Although La Ciudad Perdida is an impressive site, it is not the only one of its kind. Only about 30–40% of the sites in the Sierra Nevada region have been explored. However, thanks to recent widespread lidar access, more and more of these sites are being discovered.

Members of local tribes – notably the Kogi people – have stated that they visited the site of Ciudad Perdida regularly before it was widely reported, but had kept quiet about it. They call the city "Teyuna" and believe it was the heart of a network of villages inhabited by their forebears, the Tairona.

History

Built around , Ciudad Perdida was most likely the region's political and manufacturing center on the Buritaca River and may have housed 2,000–8,000 people. The site was originally inhabited by the Tairona people. According to the Kogi people, who are some of the last preserved indigenous descendants of the Tairona, the Tairona lived for thousands of years, up until the age of the Spanish conquistadors.
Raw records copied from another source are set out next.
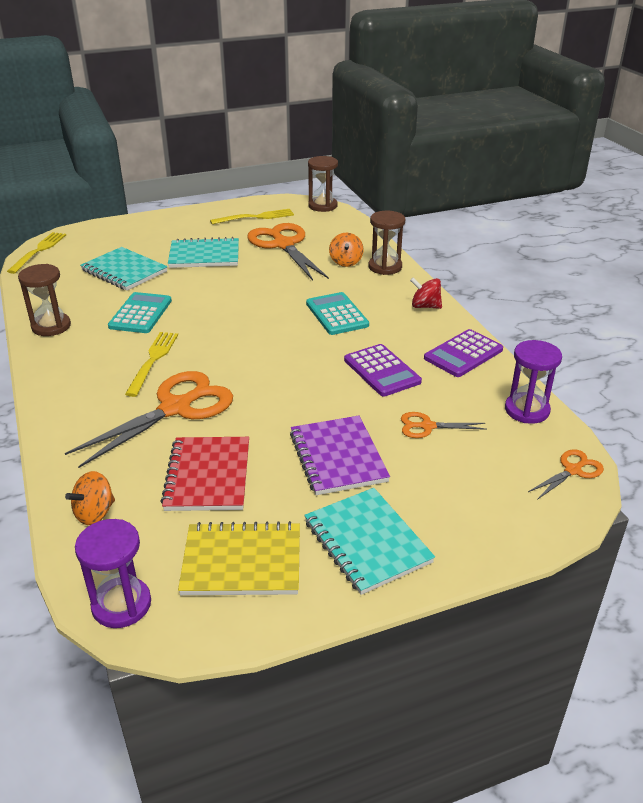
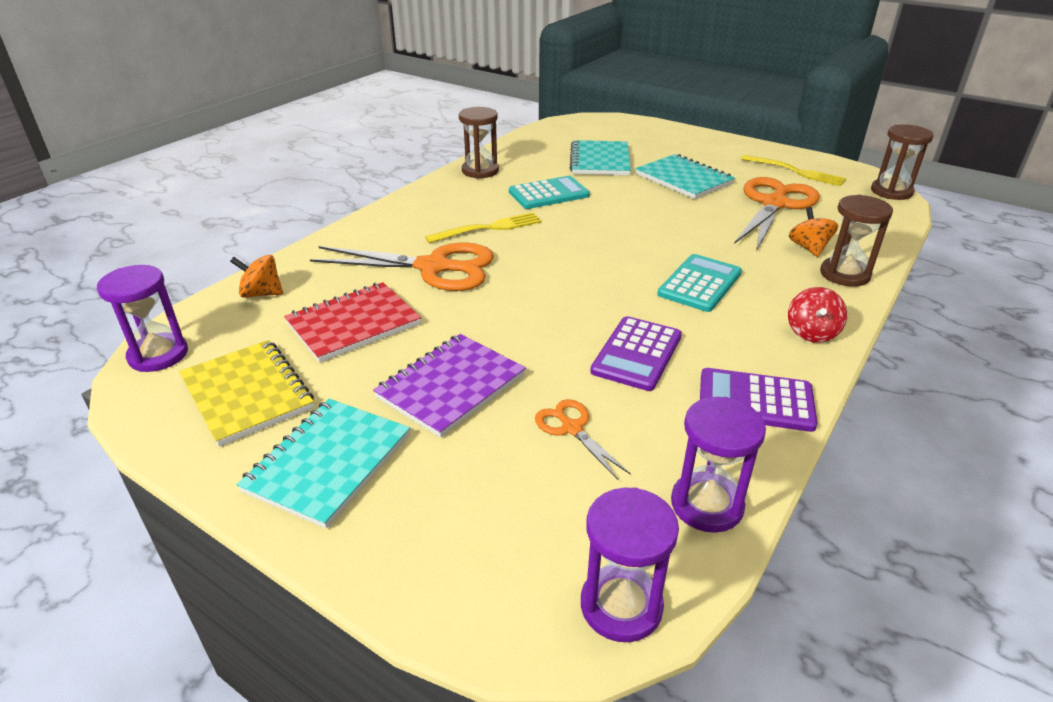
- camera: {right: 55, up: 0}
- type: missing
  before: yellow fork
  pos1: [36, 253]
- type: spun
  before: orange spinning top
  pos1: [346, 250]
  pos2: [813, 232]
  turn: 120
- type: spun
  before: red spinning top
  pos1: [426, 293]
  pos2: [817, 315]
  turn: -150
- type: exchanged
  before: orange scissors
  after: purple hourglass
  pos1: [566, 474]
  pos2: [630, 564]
The Tairona people were forced to flee from La Ciudad Perdida sometime in the 16th century, after years of trade and conflict.

Indigenous tribes 

Indigenous peoples had established advanced communities 1,500 years before the Spanish arrived. These communities were connected by stone paths, which facilitated the exchange of food and products made of gold, stone, and clay. The inhabitants took advantage of the rich variety of foods and resources available in this mountainous region near the sea. They had gardens to grow vegetables such as tomatoes and corn, and fruits such as avocado, guanabana, pineapple, and guava. Due to their close proximity to the ocean, they obtained a large variety of seafood. The indigenous children learned the stories and legends from their elders and were taught how to create fabrics to make their clothes and mochilas. Children and adults admired the warriors who successfully protected the indigenous people from the Spanish conquerors.

Although they are generally referred to as the "Tairona people", there were many groups and settlements spread across the mountains and beaches in distinct, smaller communities (polities) all trading and working together. When the Spanish landed on their territory in 1514, the conquistador took out his declaration and read,

The Tairona people were strong warriors and resisted the oppression of the conquistadors for nearly a century. For many years after the Spanish arrived on their shores, the Tairona were able to hold their ground despite violent treatment from Europeans. The Tairona people, much like the Kogi people today, were not violent people. The Kogi believe in kindness and equality. The Tairona people lived to protect and serve the earth, not only for themselves but for everyone.

As the European colonizers settled in indigenous territory, they began enslaving the natives who fished and collected salt on the coast. The Tairona people in the mountains, dependent on the fish and salt farmed by the coastal Tairona people, told escaped enslaved Tairona members to return and bring the Europeans gifts of gold to appease them. The Europeans took the gold but were not appeased and became more hostile to the natives. The Tairona resisted the conquistadors for many years (the exact number of years is unknown) but were eventually forced to flee in the 1500s.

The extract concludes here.